Starwood is known for being hip, trendy, and cool. Aloft, W, and Element were specifically designed for hipsters, and if you are not in their target audience you know it the moment you step into the hotel. St. Regis is about Hollywood elite and Fortune 500 board members. Westin is like a Marriott for people who drink martinis at neighborhood parties. Sheraton... ok, well maybe Sheraton isn't very cool, but the Starwood Preferred Guest points you earn while staying there let you pretend to be cool when you redeem the points in Manhattan. You can still smoke in Starwood hotels, and some of the guests there still think that makes them look sophisticated.

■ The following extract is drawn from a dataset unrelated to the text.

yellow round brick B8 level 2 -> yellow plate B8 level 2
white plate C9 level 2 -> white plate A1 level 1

Beige and black don't really seem to be a fit. I can't really imagine Bill Marriott hanging out in a W lobby, wearing a Steve Jobs turtleneck and pretending to read "Howl." How will the new standards manual look for brushed steel check-in desks and exposed ductwork? The typical Marriott quality inspector will only see the dust clinging to the pipes and electrical lines right above the buffet sneeze guards. At the same time, "Aloft by Marriott" does not seem to work - kind of sounds like "Target presents the Louis Vuitton collection." Figuring this out will be perhaps the hardest job for the companies over the next 10 years and may prove to be the reason why this marriage could end badly.
2. Loyalty?
Marriott Rewards is the dominant program among corporate travelers worldwide. Solid earnings structure with hotel redemption options worth striving for make it the most common card to carry, rivaled only by Hilton Hhonors. Starwood Preferred Guest is the favorite of professional services firms everywhere, and its top-tier members are harder to dislodge than any others in the business. Like Marriott, the perceived value of the points is very high based upon redemption options. In reality, the economics of SPG favor the company more than Marriott Rewards, but there are likely more active Marriott Rewards members at any point in time than any other program.

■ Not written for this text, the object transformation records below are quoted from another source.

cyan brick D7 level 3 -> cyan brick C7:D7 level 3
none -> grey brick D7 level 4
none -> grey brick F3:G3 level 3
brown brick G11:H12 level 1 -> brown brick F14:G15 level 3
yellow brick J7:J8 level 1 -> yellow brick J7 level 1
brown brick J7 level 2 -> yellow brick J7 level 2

Does Marriott merge the two programs? Which brand do you keep? Getting the programs on the same platform is critical, if only for the Big Data value to be gained, but you could see them remaining separately-branded offerings. Marriott purchased Ritz Carlton in 1995, but the staff at Ritz call the program "Ritz Carlton Rewards" 20 years later. SPG Elite members may want to burn some points before this gets sorted, but it seems unlikely that this gem will go away any time soon - at least in principle.
3. Timeshare, Anyone?
This might turn out to be the real reason why Marriott made this deal. Marriott spun out its own Vacations program in 2011 in order to embrace an asset-light business model like that of IHG's Holiday Inn Club Vacations program. Starwood's similar move earlier this year positions the combined entity to broker access to its hotel guests and loyalty members to two competing vacation ownership programs. With referral fees and royalties from timeshare sales potentially being 5X higher than hotel room franchise fees, this could make the new, combined company's ancillary revenues its primary profit growth driver over the next 10 years.
4. Managed or Franchised?
Marriott has not been in the hotel management business for two decades, preferring high-margin, predictable royalties to shared-risk management contracts. Starwood has operated as a management company with some franchisees for most of its history. Will Marriott retain these contracts? Should we expect to see Host Starwood emerge in the next year? When times are good, hotel management seems like a really good business to be in. If the market turns, no one will want to be in the management game.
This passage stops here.